The Brothers Grimm
Director: Terry Gilliam
Starring: Matt Damon, Heath Ledger, Jonathan Pryce, Monica Bellucci, Peter Stormare and Lena Headley
Review: The premise of The Brothers Grimm should immediately induce two thoughts: Recasting dull German scholars Jacob and Wilhelm Grimm as adventurous young hearththrobs fighting real fairy-tale creatures is the absolute dumbest premise for a movie outside of casting Rob Schneider as a man women would pay to have sex with. Second, that only a genius of Terry Gilliam’s caliber could pull this off.
And you’d be half right. Gilliam fails so badly here, you want to check the credits to make sure it wasn’t done by some unknown cousin, maybe a Jerry Gilliam. I mean, the premise of Time Bandits is pretty dumb if you reduce it to a sentence, and The Fisher King could be a tough pitch, too. I’m not sure you even can reduce Brazil to one coherent sentence. Yet in each case, the inventive lunacy of Gilliam makes the films not just successful, but masterful. The Brothers Grimm just sucks. And you know, I would not have thought I could possibly hate a movie that casts Monica Bellucci as an evil queen. But by god (who, if she really exists, would have to look exactly like Monica Bellucci), that’s what happens here.
This paragraph contains one early spoiler of perhaps the film’s only highlight. If you’re gonna see this tedious piece of crap, do yourself a favor and skip ahead. “Will” and “Jake” Grimm, improbably assayed by Matt Damon and Heath Ledger, are ghostbusters who make their living conning dull villagefolk by staging hauntings that they then come and eradicate, earning them gold and heroic status. Cynical Damon revels in this. Twitch, introverted Ledger feels remorse, and takes a real interest in recording local folktales. Then they have to face a real haunting.

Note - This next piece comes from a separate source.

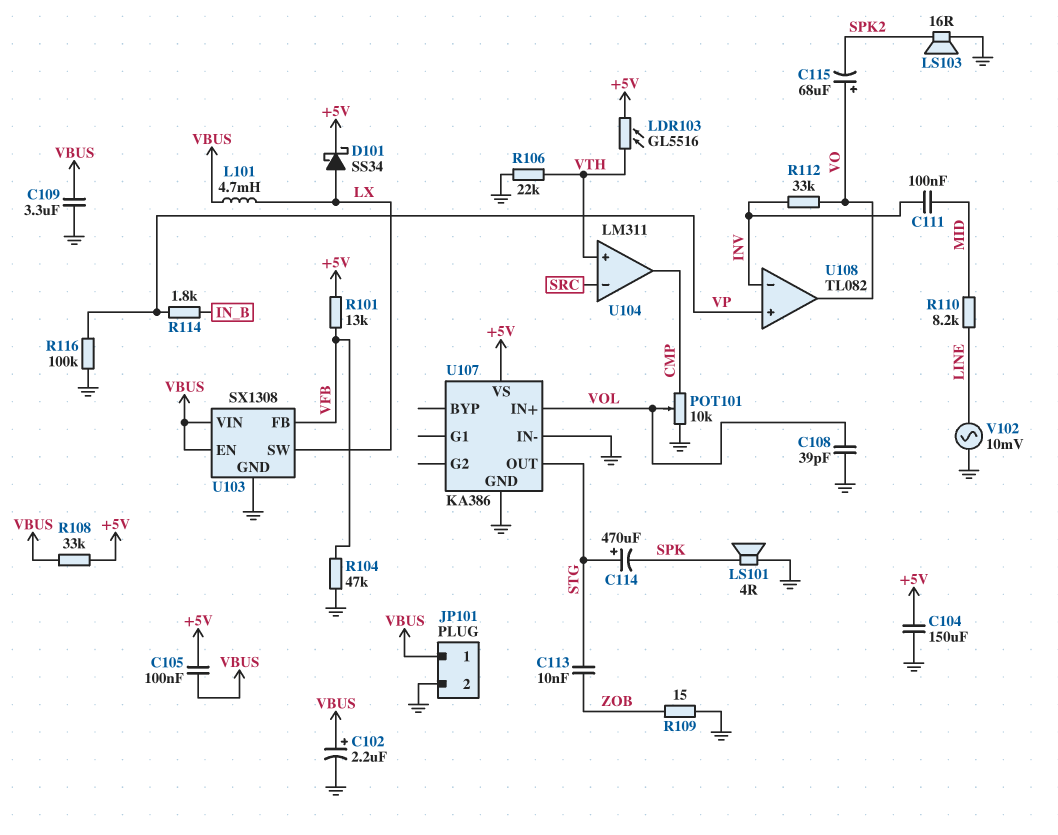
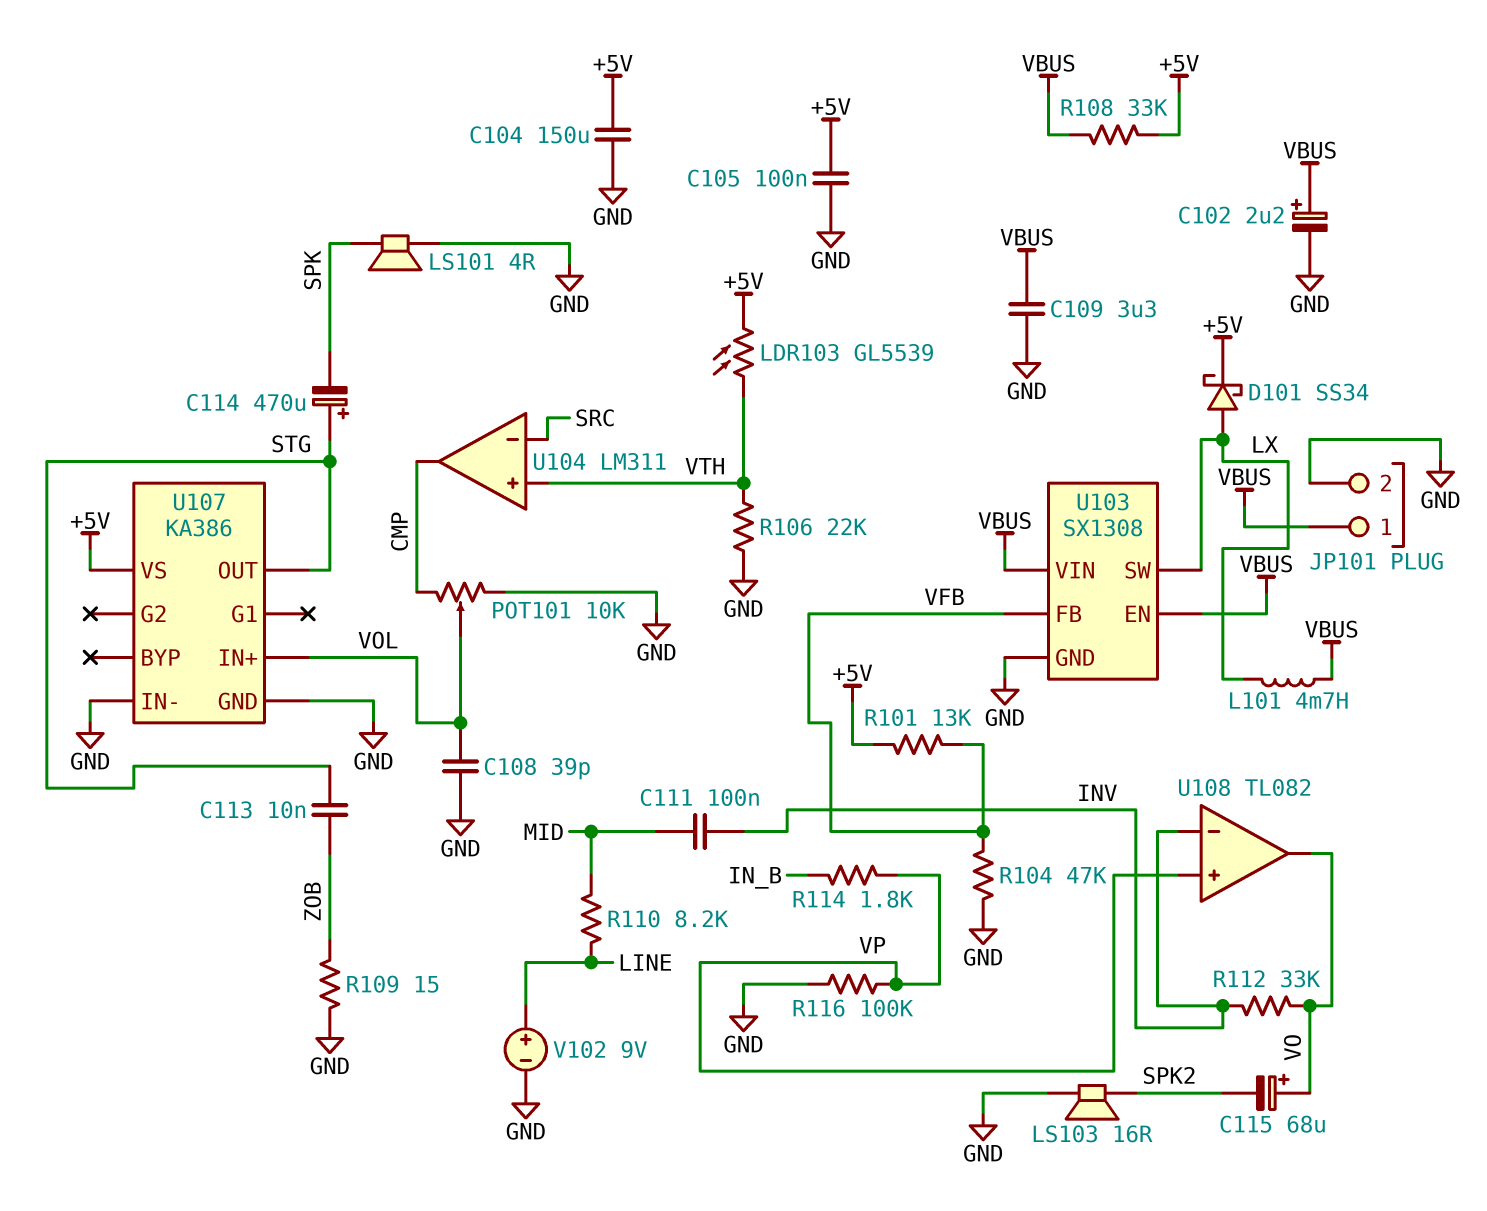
C105: 100nF (+5V, VBUS) -> 100nF (+5V, GND)
LDR103: GL5516 (+5V, VTH) -> GL5539 (+5V, VTH)
V102: AC 10mV (GND, LINE) -> 9V (plus LINE, minus GND)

It’s all well and good until the French authorities capture the Grimms and tell them — with the cold rationality of the French Enlightenment — that there are no such things as fairies, witches and ghosts. So Will and Jake must be executed — unless they can handle the town of Marbaden, where nearly a dozen young girls have vanished in the “haunted” forest. Of course, it’s a true haunting — and a big one. So the brothers end up seriously over their heads. With the interference of their vile French custodian and the unwilling assistance of a local trapper — an improbably cute and girlish local trapper — the brothers end up facing the immortal (but not so ageless) evil queen of the forest.
Part of the alleged charm of this movie is supposed to be the cameos of familiar characters from the Grimm tales. So we see a girl in a little red cape get snatched by a big, bad wolf. Young Hans and Greta get lost in the woods when birds eat their breadcrumb trail. One of the kidnapped girls, during a moment of evil magic, inexplicably acquires glass slippers on her feet. And there is an evil queen with a magic mirror who longs to be the fairest of them all. But none of these flickering appearances generates any charm, whimsy, humor or interest.

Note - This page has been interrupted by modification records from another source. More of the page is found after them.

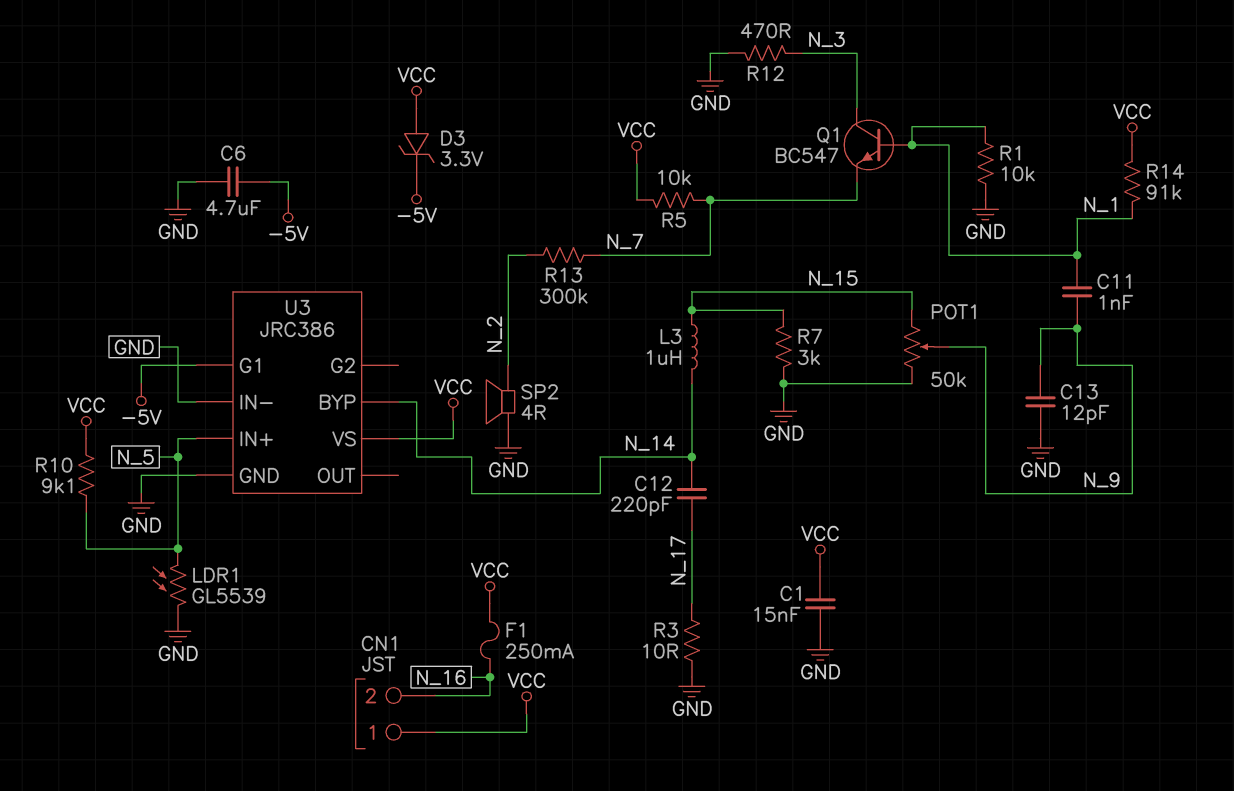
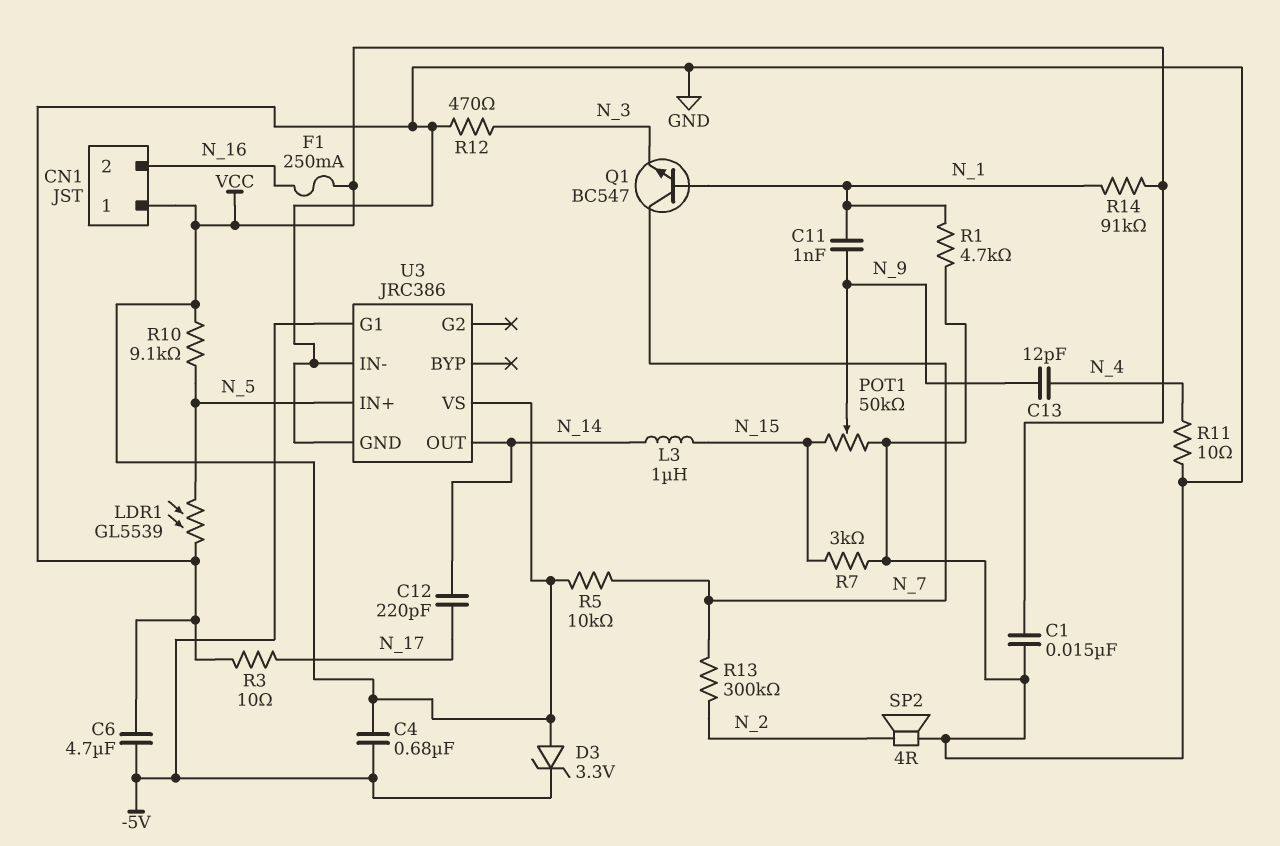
C4: none -> 680nF (-5V, VCC)
C13: 12pF (GND, N_9) -> 12pF (N_4, N_9)
Q1: NPN BC547 (B N_1, C N_3, E N_7) -> NPN BC547 (B N_1, C N_7, E N_3)
R1: 10k (GND, N_1) -> 4.7k (GND, N_1)
R11: none -> 10 (GND, N_4)
U3 pin BYP: N_14 -> none
U3 pin OUT: none -> N_14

How the hell the screenwriters manage to make the most captivating collection of stories in the western canon so unbearably lifeless and banal is beyond explanation. It may employ the same set of “skills” that allow them to coat half-hearted elements of brotherly rivalry, childhood trauma, guilt and avarice, and a faint stab at romantic tension in teflon ““ none of it sticks together.
The cast … Matt Damon is, well, Matt Damon. There’s something creepy behind the eyes, and if you’re gonna put him in a fairy tale movie, make him turn out to be the big, bad wolf, you know? But that aside, he’s his usual fine self here. Stringy-bearded Ledger plays such an over-the-top collection of twitters, insecurities and neuroses that while one applauds him for dropping any pretense at being a matinee icon (at least until he stars in “Casanova” later this year), you really have to decide whether his handling of Jake is just overkill. What’s-her-name as the huntress and supposed love interest is given nothing interesting to do, and succeeds. Jonathan Price is wasted as the local French leader, a littler Napoleon, and Peter Sormare plays very broadly — apropos for most Gilliam films — as the French heavy Caravaldi, but in the end, bad writing undoes whatever bombastic lure his character offered.
And here is what just kills me: In the enchanted forest, you’re expecting Gilliam to deliver magic. I mean, even if he can’t save a crappy script, he can surely provide isolated moments of cinematic beauty, especially given fairy tale settings and imagery, right? Um, no. Was this movie shot on a twenty dollar budget? ‘Cause the digital effects look like they cost about half that. And such shots as a small flock of large ravens lifting a man by his shoulders and sleeves to fly him up to a Rapunzel tower … that should be pure goddamned Gilliam magic, and there’s just nothing there. Gilliam fans will ache, as opportunity after opportunity to enchant is squandered.